Varo emprendió la tarea de romanizar a los germanos con gran arrogancia y sin ningún tacto. Inmediatamente despertó pensamientos de revuelta en los germanos. Hallaron un líder en el joven de veinticinco años Arminio (forma latina del nombre germánico Hermann). Arminio había servido en los ejércitos romanos. Había aprendido latín, se había romanizado y hasta conquistado la ciudadanía romana. Pero todo esto no significaba que estuviese dispuesto a someterse a la arrogancia romana del tipo que Varo representaba.

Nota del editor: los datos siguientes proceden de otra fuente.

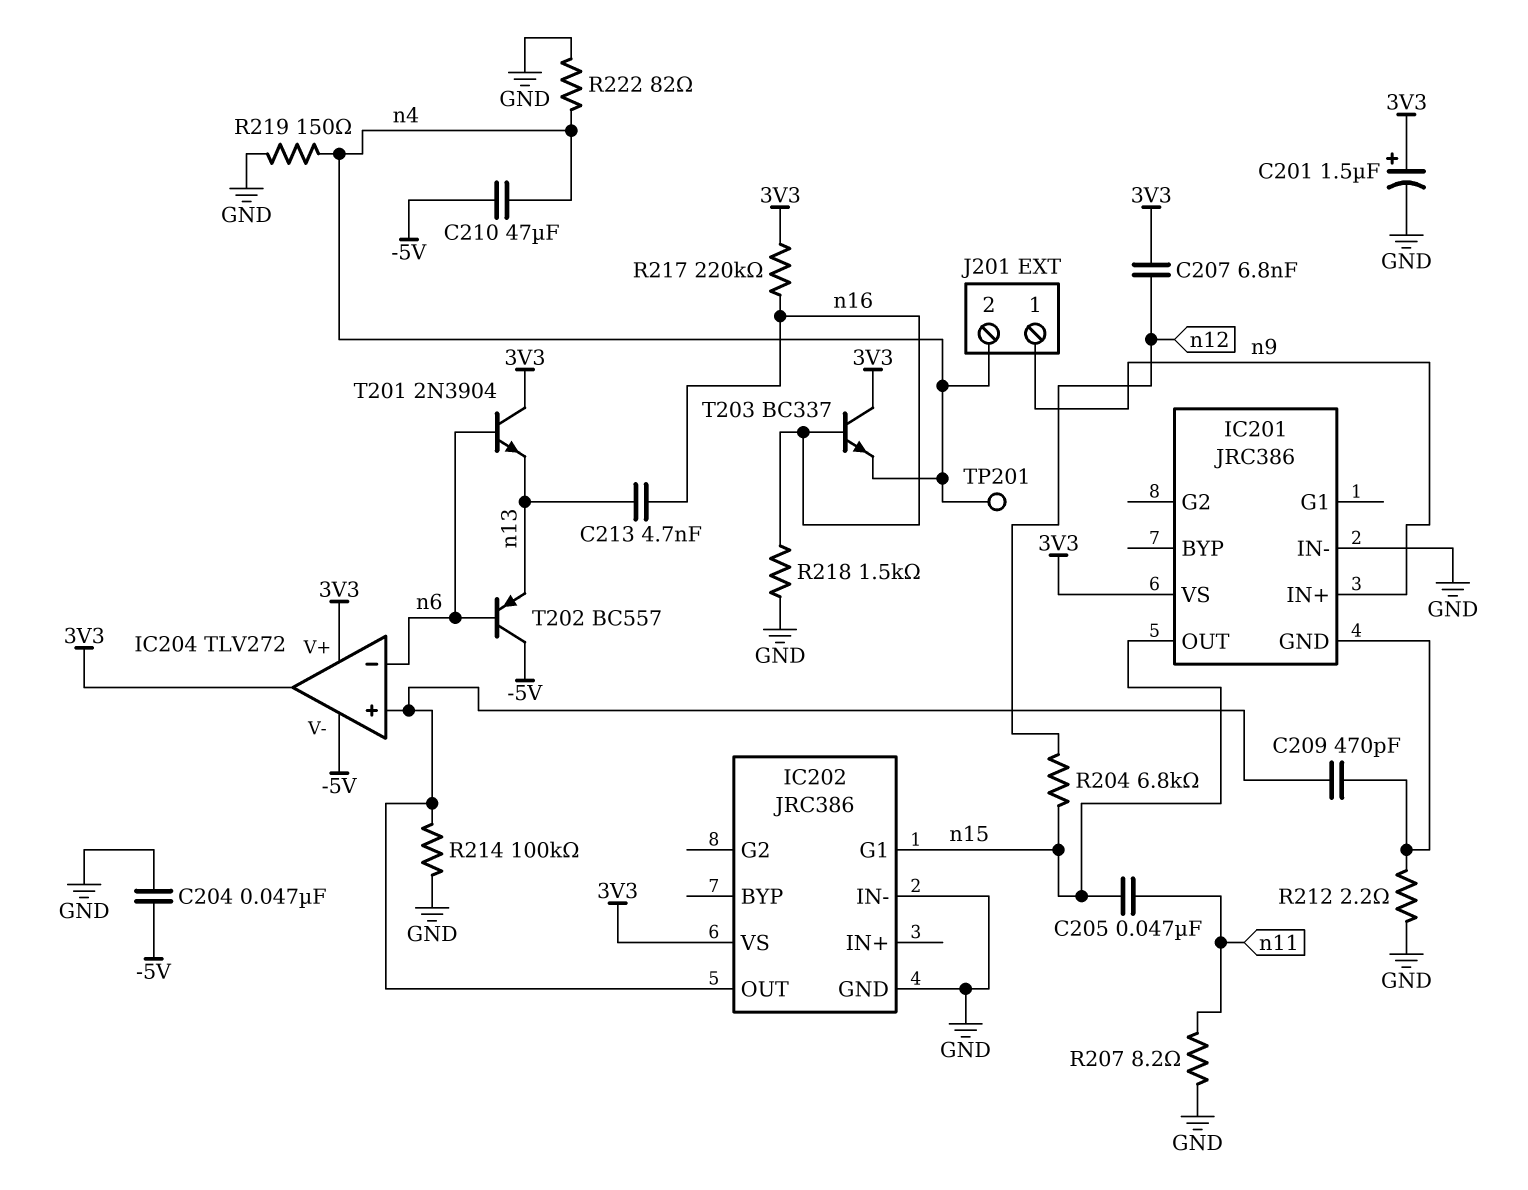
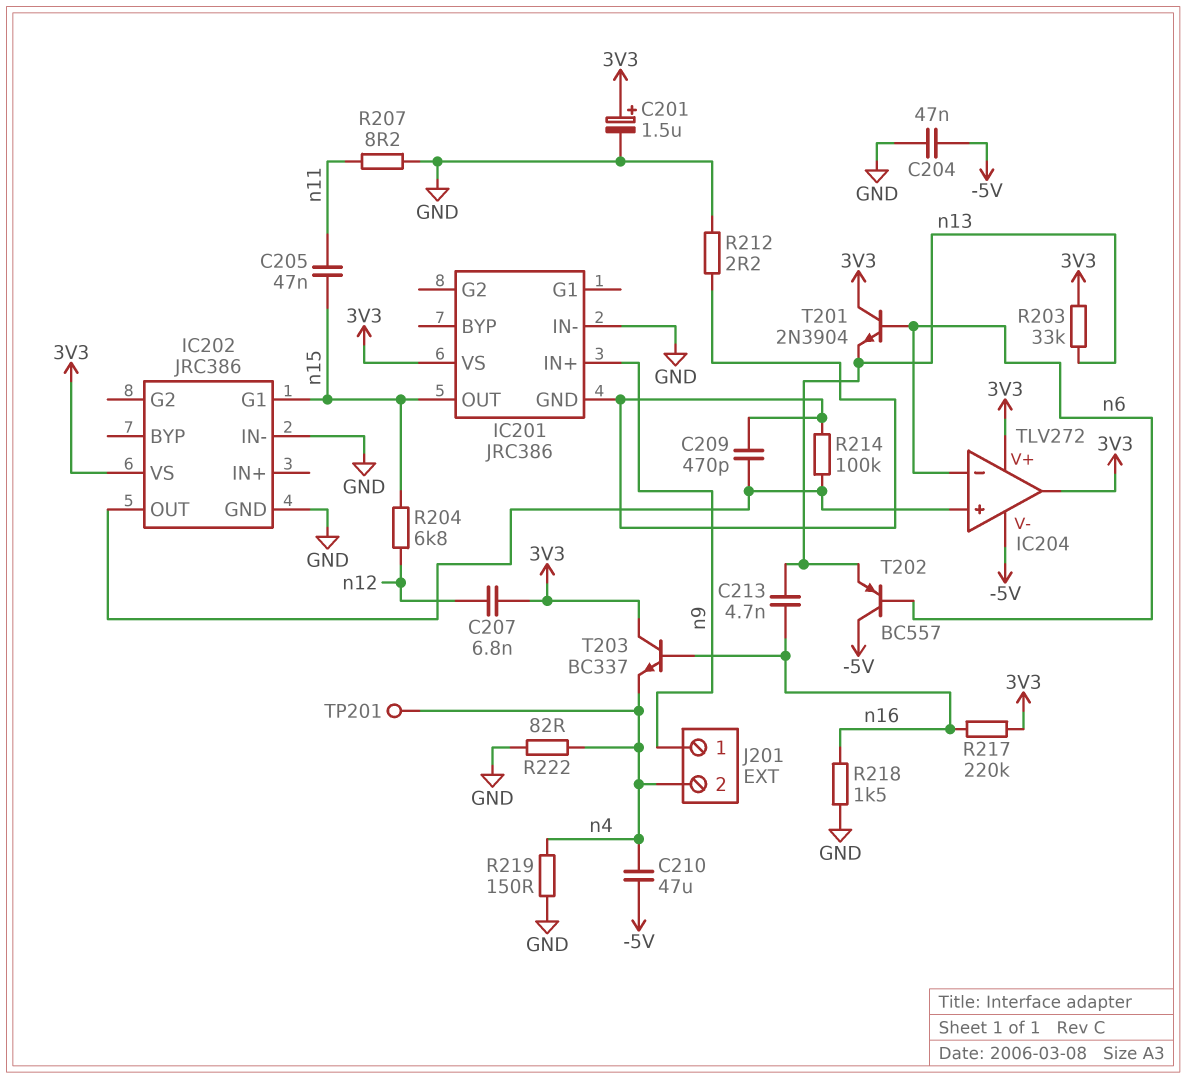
R203: none -> 33k (3V3, n13)
R214: 100k (GND, IC202/OUT) -> 100k (IC201/GND, IC202/OUT)

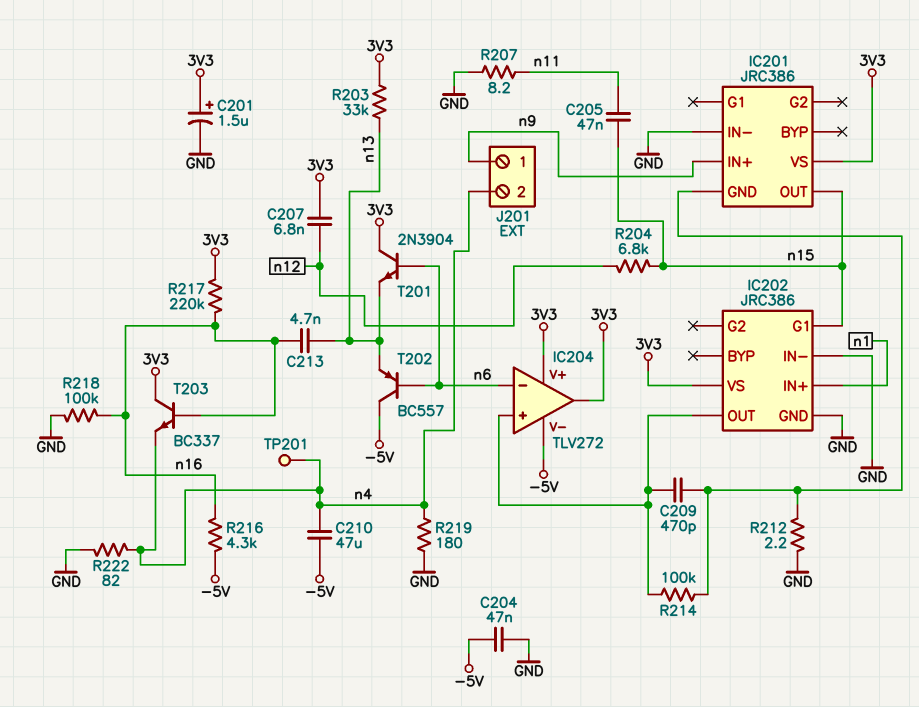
IC202 pin IN+: none -> n1
R216: none -> 4.3k (-5V, n16)
R218: 1.5k (GND, n16) -> 100k (GND, n16)
R219: 150 (GND, n4) -> 180 (GND, n4)

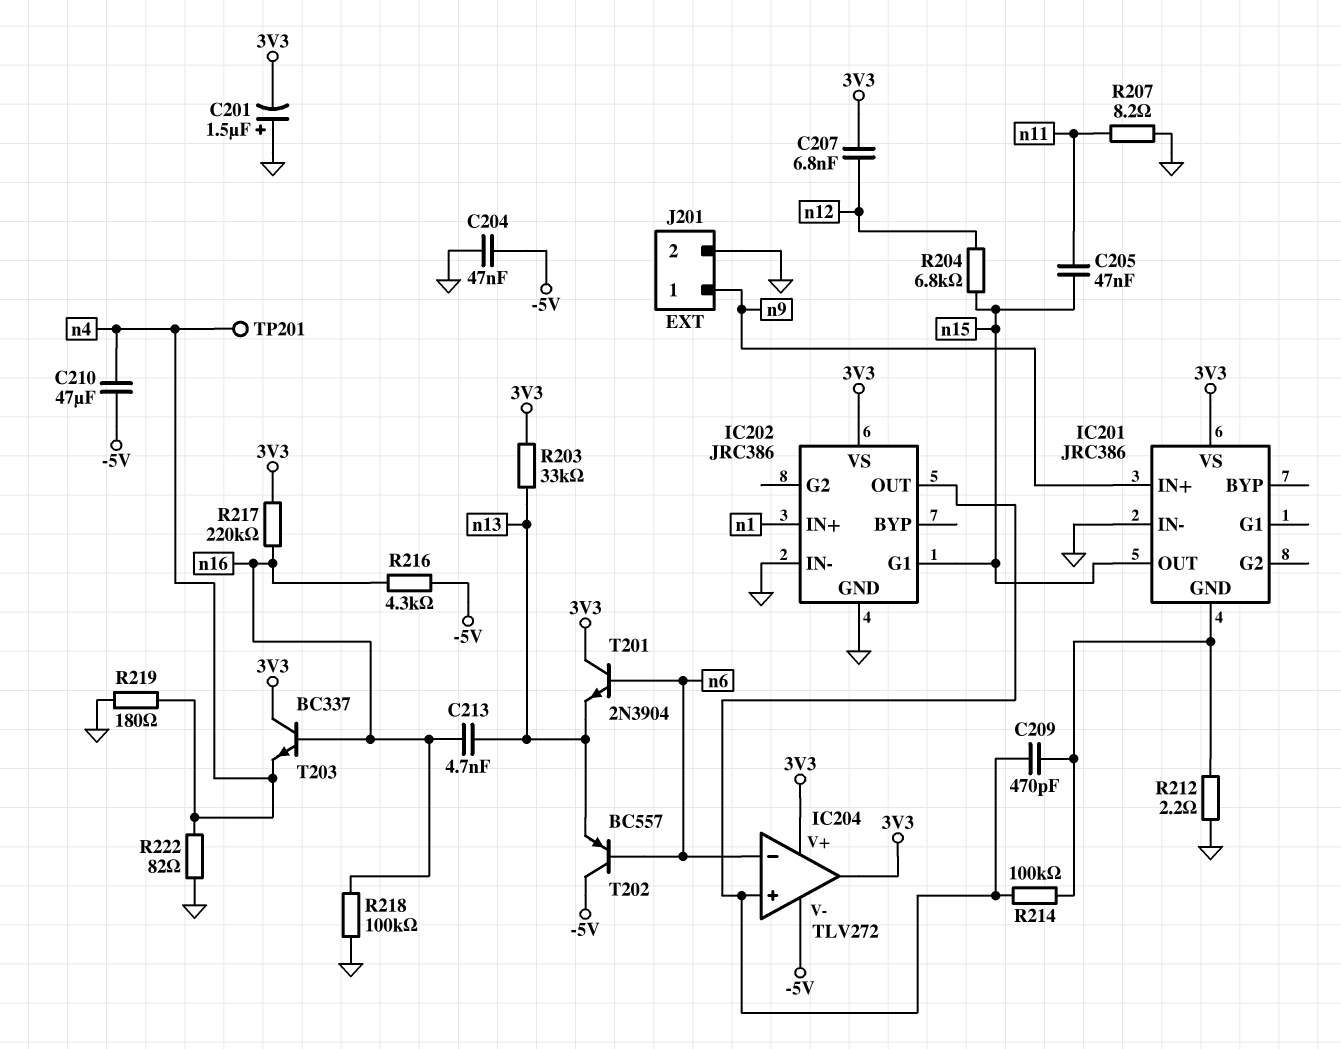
C201: 1.5uF (plus 3V3, minus GND) -> 1.5uF (plus GND, minus 3V3)
J201 pin 2: n4 -> GND

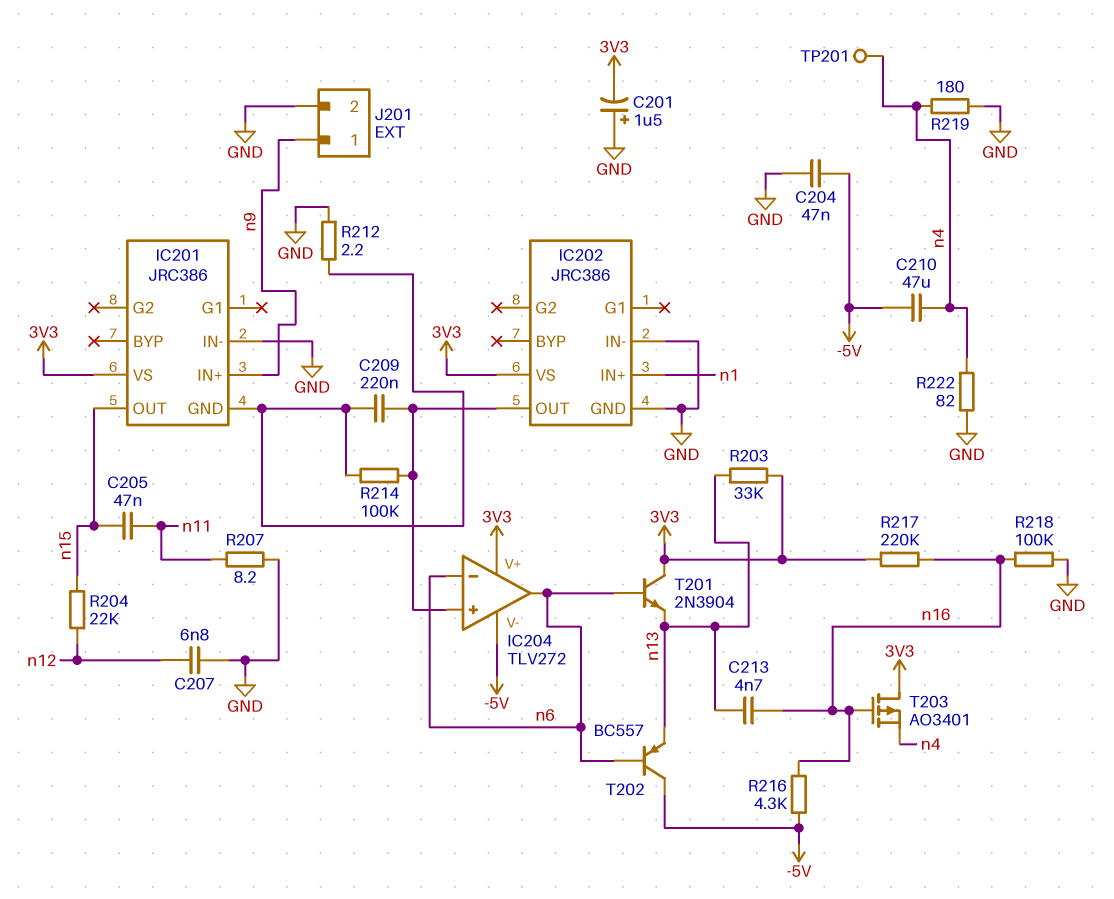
C207: 6.8nF (3V3, n12) -> 6.8nF (GND, n12)
C209: 470pF (IC201/GND, IC202/OUT) -> 220nF (IC201/GND, IC202/OUT)
IC202 pin G1: n15 -> none
IC204 pin out: 3V3 -> n6
R204: 6.8k (n12, n15) -> 22k (n12, n15)
T203: NPN BC337 (B n16, C 3V3, E n4) -> PMOS AO3401 (G n16, D 3V3, S n4)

Arminio inició una campaña de astuto engaño. Se ganó la confianza de Varo y lo persuadió, en el 9, a que abandonase la seguridad de la fortificación del Rin y estableciese su campamento en lo profundo de Germania. Arminio luego organizó una pequeña revuelta para atraer a Varo aún más lejos en los bosques germánicos, mientras Arminio y su contingente germano seguían el mismo camino como retaguardia. Una vez que Varo estuvo suficientemente despistado en la parte de los bosques llamada el
Teutoburger Wald,
a unos 130 kilómetros al este del Rin, Arminio se alejó. A una señal convenida, levantó al país y lanzó un repentino y arrollador ataque desde todas partes que cayó como un rayo sobre Varo, quien no sospechaba nada pero estaba totalmente rodeado.
Varo y sus hombres lucharon valientemente, pero era una causa sin esperanza. En tres días, tres legiones romanas fueron totalmente destruidas.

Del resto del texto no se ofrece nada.